Starting point: Near Little Cragg (546618).
      There are three conditions for this walk: no closure of the access area for grouse shooting (this is allowed for up to 28 days
a year: ring 0845 100 3298 if you want to check), no dogs and (preferably) good visibility. With few features marked on the map,
I’ll give the OS grid reference for strategic points.
      From Little Cragg Ward’s Stone can be seen 5.5km southeast on the horizon but a direct route would involve much scrambling
over heather and rocks. So set off in the opposite direction, west down the road, past Baines Cragg. After Bark Barn, climb a stile
on your left, walk south across the infant Conder on a permissive footpath and enter CRoW land (at 537613). Keep on the track.

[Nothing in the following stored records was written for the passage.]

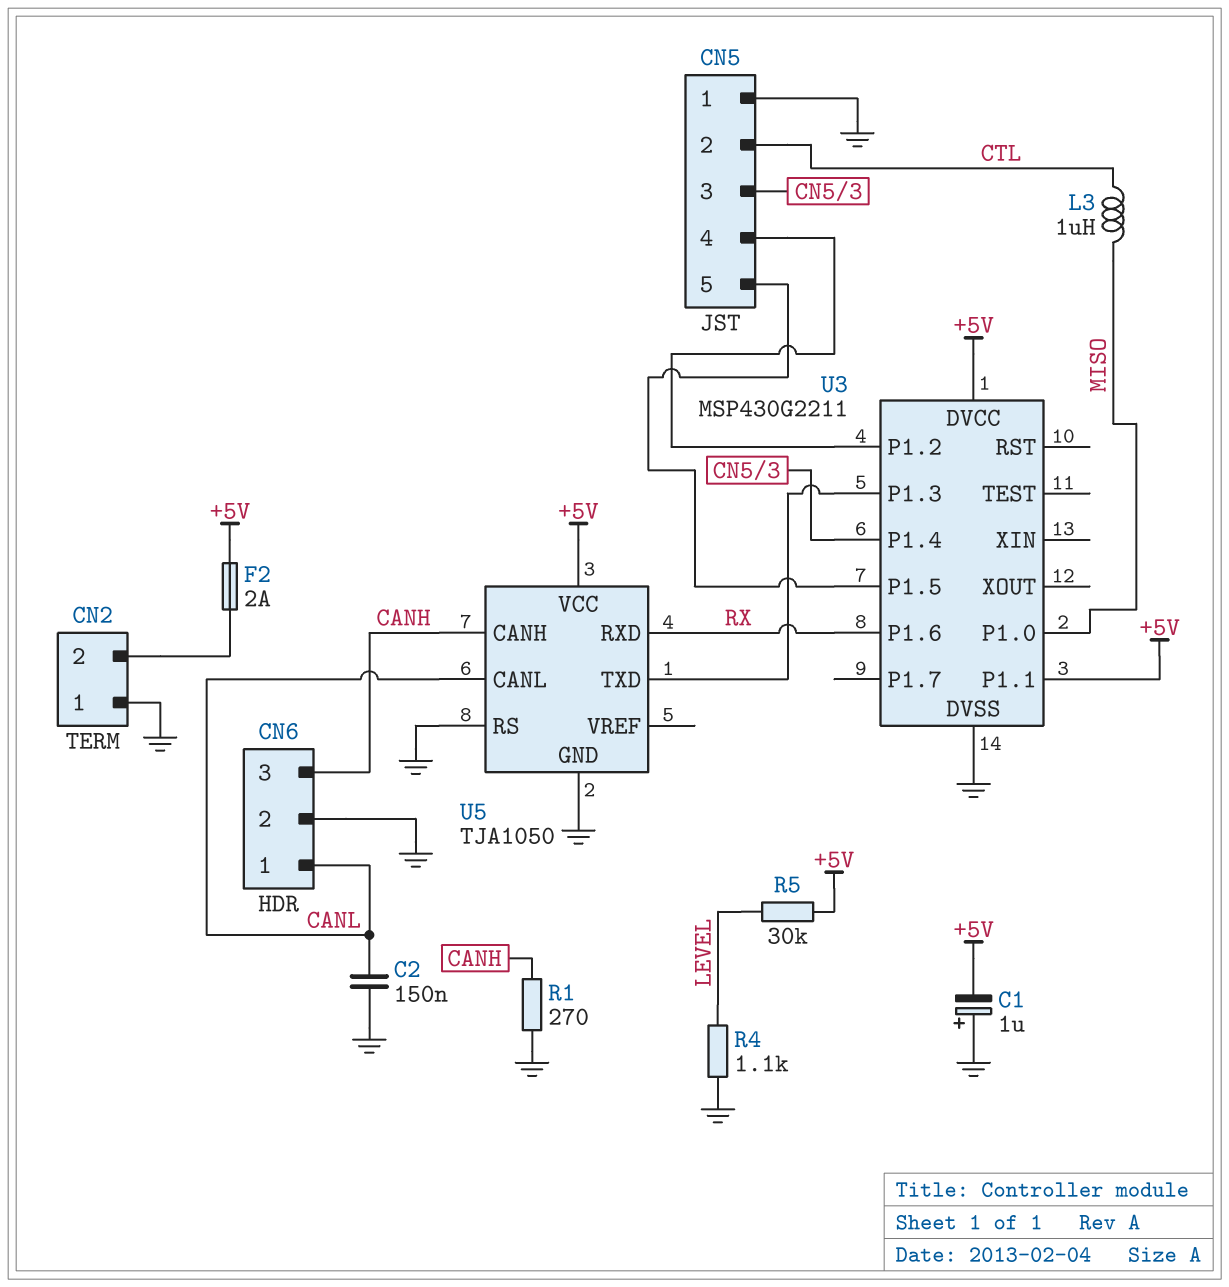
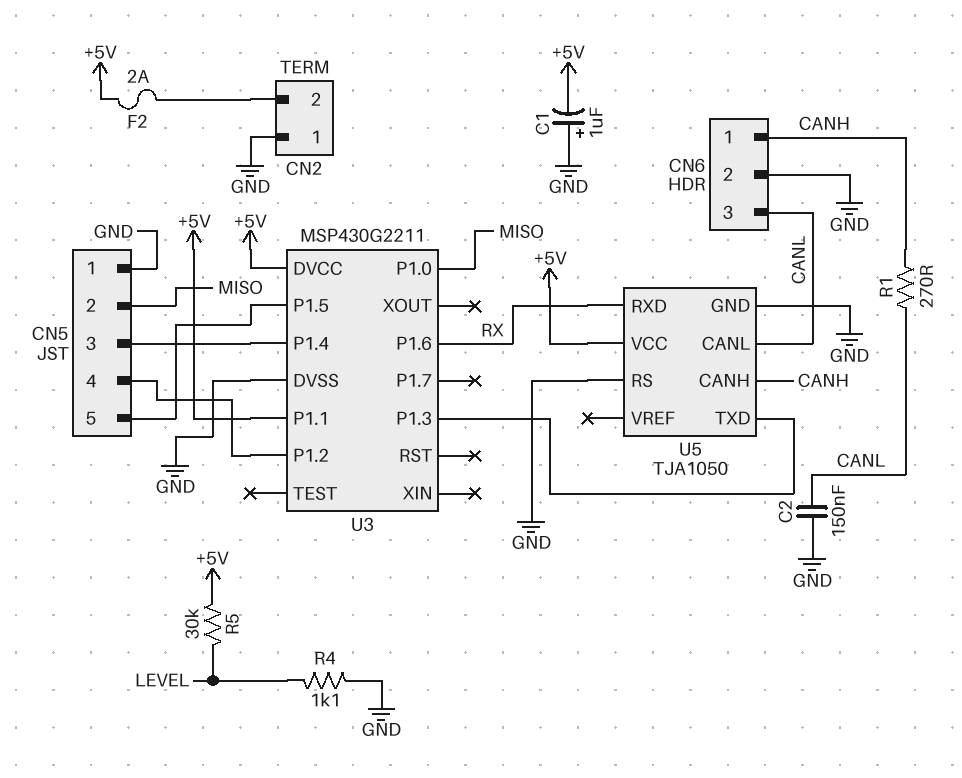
CN5 pin 2: CTL -> MISO
CN6 pin 1: CANL -> CANH
CN6 pin 3: CANH -> CANL
L3: 1uH (CTL, MISO) -> none
R1: 270 (CANH, GND) -> 270 (CANH, CANL)

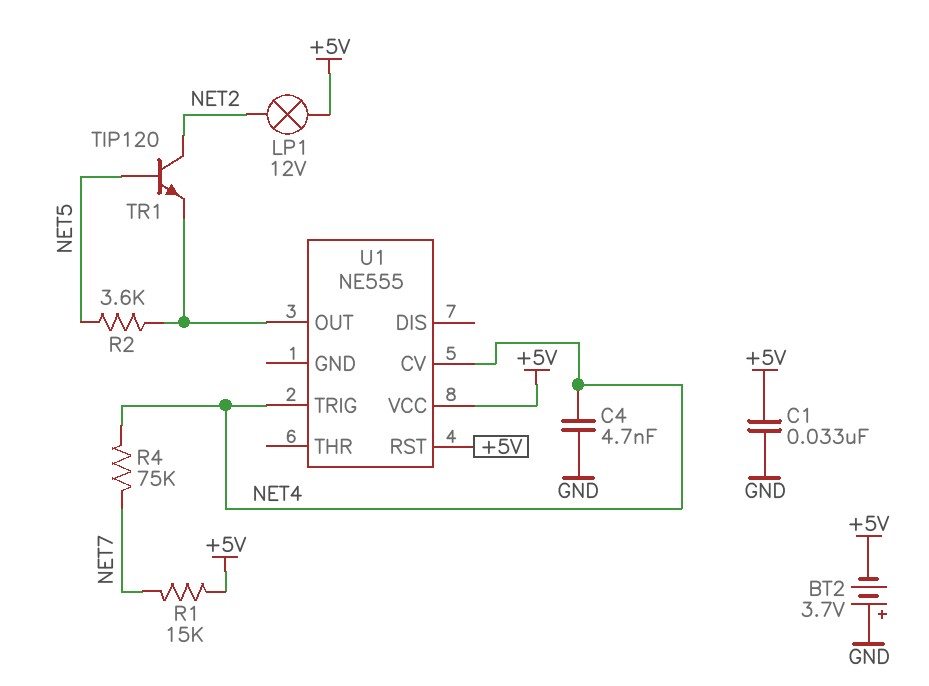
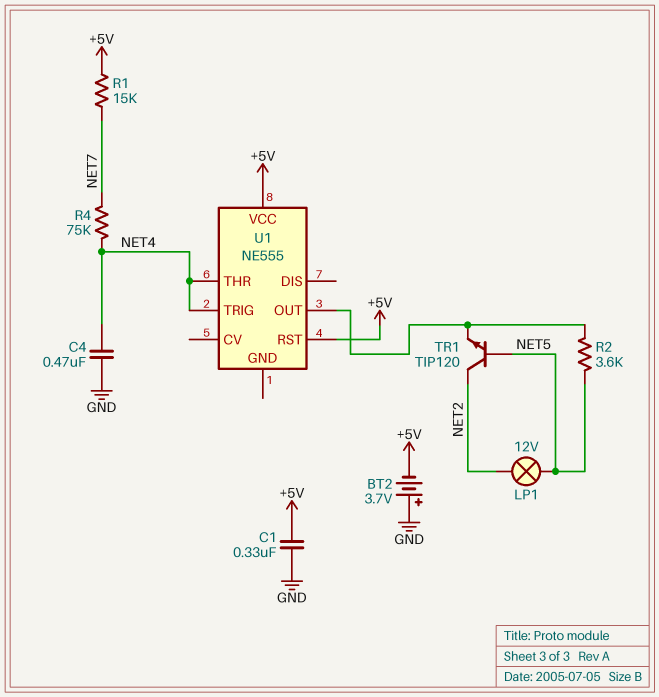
C1: 33nF (+5V, GND) -> 330nF (+5V, GND)
C4: 4.7nF (GND, NET4) -> 470nF (GND, NET4)
LP1: lamp 12V (+5V, NET2) -> lamp 12V (NET2, NET5)
U1 pin CV: NET4 -> none
U1 pin THR: none -> NET4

After cairns on the right (at 541605), the track swings left and becomes less steep. With three cubic structures visible ahead, note
a small post just after a large rocky outcrop on the left (at 552596).
      
[Update: The small post has disappeared - but the large rocky outcrop is
still there!]
      At a junction of tracks (at 560597), follow the sign pointing right. At the next side-track, not marked on OS maps (at about
562592), turn left, ignoring the sign pointing ahead. Initially the track heads direct to Ward’s Stone but it then curves left and then
right. As you approach the shooters’ hut (at about 585588), note Ward’s Stone to its right and imagine your route. Scramble up
behind the hut, aiming for a cone-shaped stone on the horizon, and proceed to Ward’s Stone.
      
[Update: The 'next side-track' referred to is marked
on recent OS maps.]
      At Ward’s Stone the panorama is revealed, with the Three Peaks, the Lakeland fells, the Lune estuary, and your starting
(and finishing) point. Ward’s Stone (560m) is sadistic: after battling to the stone, you find that the official top, just 1m higher (the
highest point of the Bowland Fells), is at a second trig point, visible 1km away. Climb the stone to get 1m above the first trig
point and settle for that.
      Head west on the ridge path and after 2km (at 565588) turn right at the track you meet. After a few minutes, ignore the track
off to the right – you went that way earlier. Ignore the second track to the right, as you did earlier. The cubes, with enigmatic
plinths, come into view to the left. Pass below the cubes and reach the rocky outcrop with the little post. (If you miss the post,
just continue back the way you came.) Turn right here (at 552596) on a path that heads towards the Caton Moor wind turbines.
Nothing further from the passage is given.